Deutsch: Paul Speratus

Deutsch: Paul Speratus (Photo credit: Wikipedia)

Condemned to burn to death in earthly fire, and condemned to burn forever in hell’s eternal fire by the pope, who claimed to be the head of the church by Christ’s will, Speratus wrote a hymn that teaches the difference between faith and good works.  Waiting for death, he writes a dogmatic hymn about the justification of the sinner before God through faith in Christ alone.  The justification of sinners through faith in Christ alone apart from works was not just dogma.

It is[God’s] salvation that has come to us

Out of His grace and great kindness

Works can never help,

They cannot protect us.

Faith only pays attention to Jesus Christ

Who has made satisfaction for us all

He has become the mediator.

It was not just dogma, this right distinction between faith and works.  For Speratus it was the very salvation of God that had come to him out of God’s great goodness and mercy alone.  That’s why he wrote a hymn explaining it in plain prose as he waited to be burned at the stake.

Learning doctrine is not a work you have to perform.  Pure doctrine is not something the Lutheran Church emphasizes because it is legalistic or old-fashioned.  It is because the pure doctrine Jesus entrusted to the disciples, the pure doctrine taught by the Holy Spirit, gives us the righteousness that will stand before God.  It gives us certainty and a peaceful conscience.  It makes a new heart in us that loves our neighbor and begins to do the will of God.  It makes us able to face hatred, mockery, persecution with a peaceful conscience that does not respond in hatred toward our persecutors.  It makes us stand when the devil sifts us and threatens us with hell, tempting us to find relief from His accusations in our works instead of Christ’s work.
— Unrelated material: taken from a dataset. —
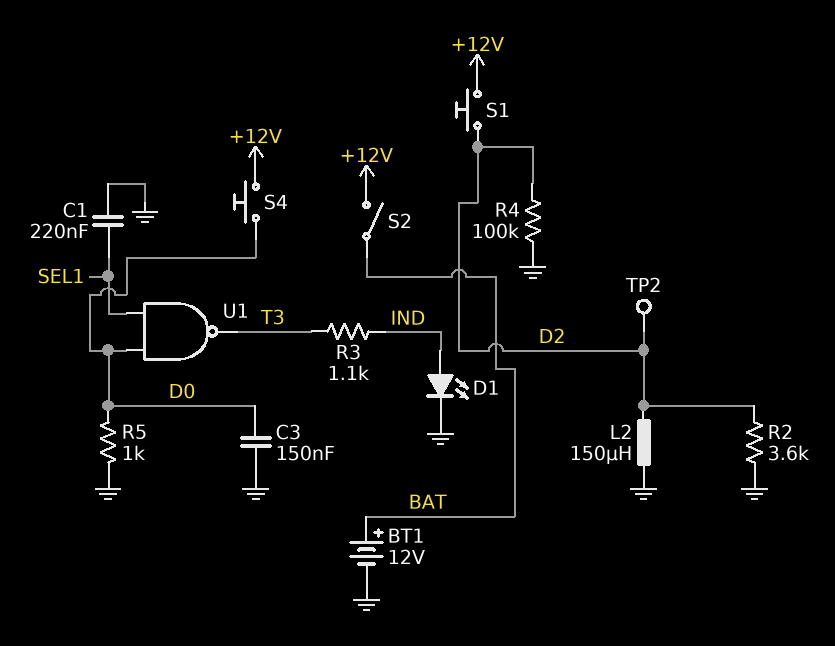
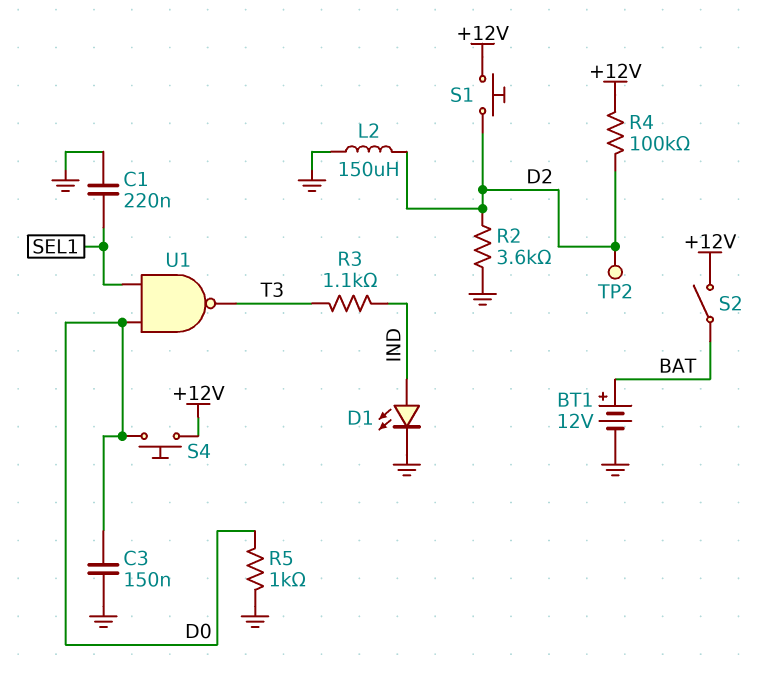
R4: 100k (D2, GND) -> 100k (+12V, D2)

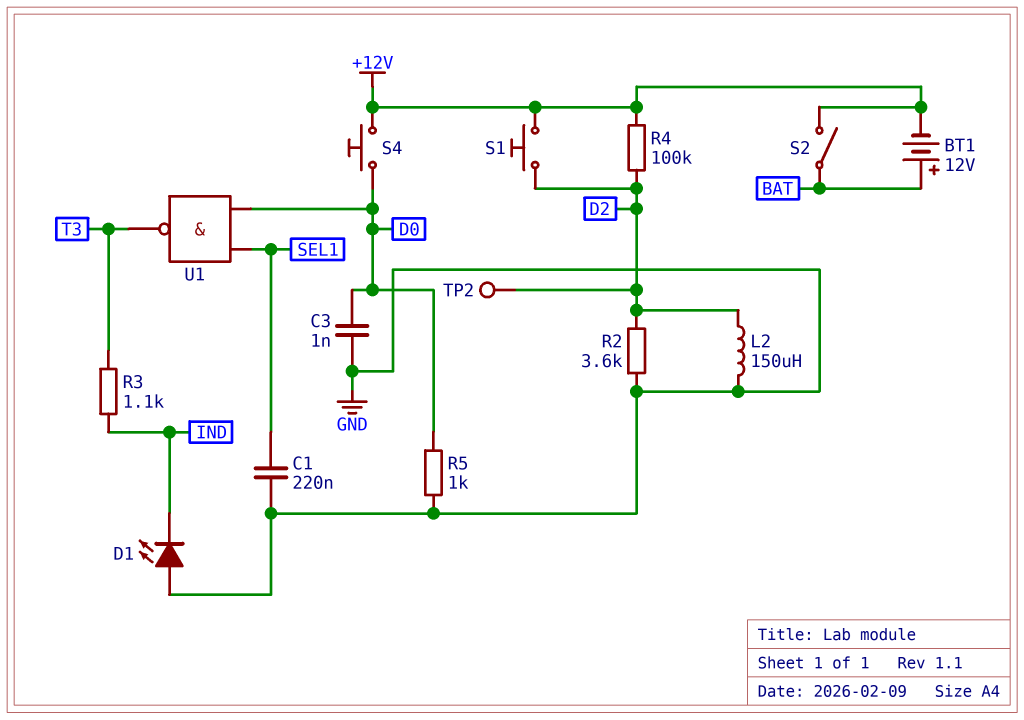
BT1: 12V (plus BAT, minus GND) -> 12V (plus BAT, minus +12V)
C3: 150nF (D0, GND) -> 1nF (D0, GND)
D1: LED (A IND, K GND) -> LED (A GND, K IND)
When doctrine is not kept pure, these things are lost.  People become uncertain of their salvation.  Or they become self-satisfied, self-righteous, and secure, like the workers hired at the beginning of the day in Jesus’ parable.  That is why it is no small thing when false doctrine is taught or tolerated in the church, or when those who speak or proclaim the Word of God wrongly apply it and do not properly distinguish the law of God and the Gospel of God, faith in Christ and good works.  Tolerance of false doctrine does not hallow God’s Holy Name, but blasphemes it.  It also robs people of the certainty of the forgiveness of sins and eternal life.  It prevents good works (even though it usually claims to promote them).

False doctrine is like dandelions, crabgrass, or creeping Charlie.  I’ve never heard of anyone planting dandelions or crabgrass.  I never planted them in my yard and yet every year they threaten to take it over.

That is the way false doctrine is.  It doesn’t take work for false doctrine to appear.  It grows naturally and vigorously in the soil of human hearts.  Human hearts by nature are “good soil” for false doctrine.  Why?  Because they are naturally self-righteous.  They are naturally completely corrupt, full of lies and hatred of God.  Your heart and mine.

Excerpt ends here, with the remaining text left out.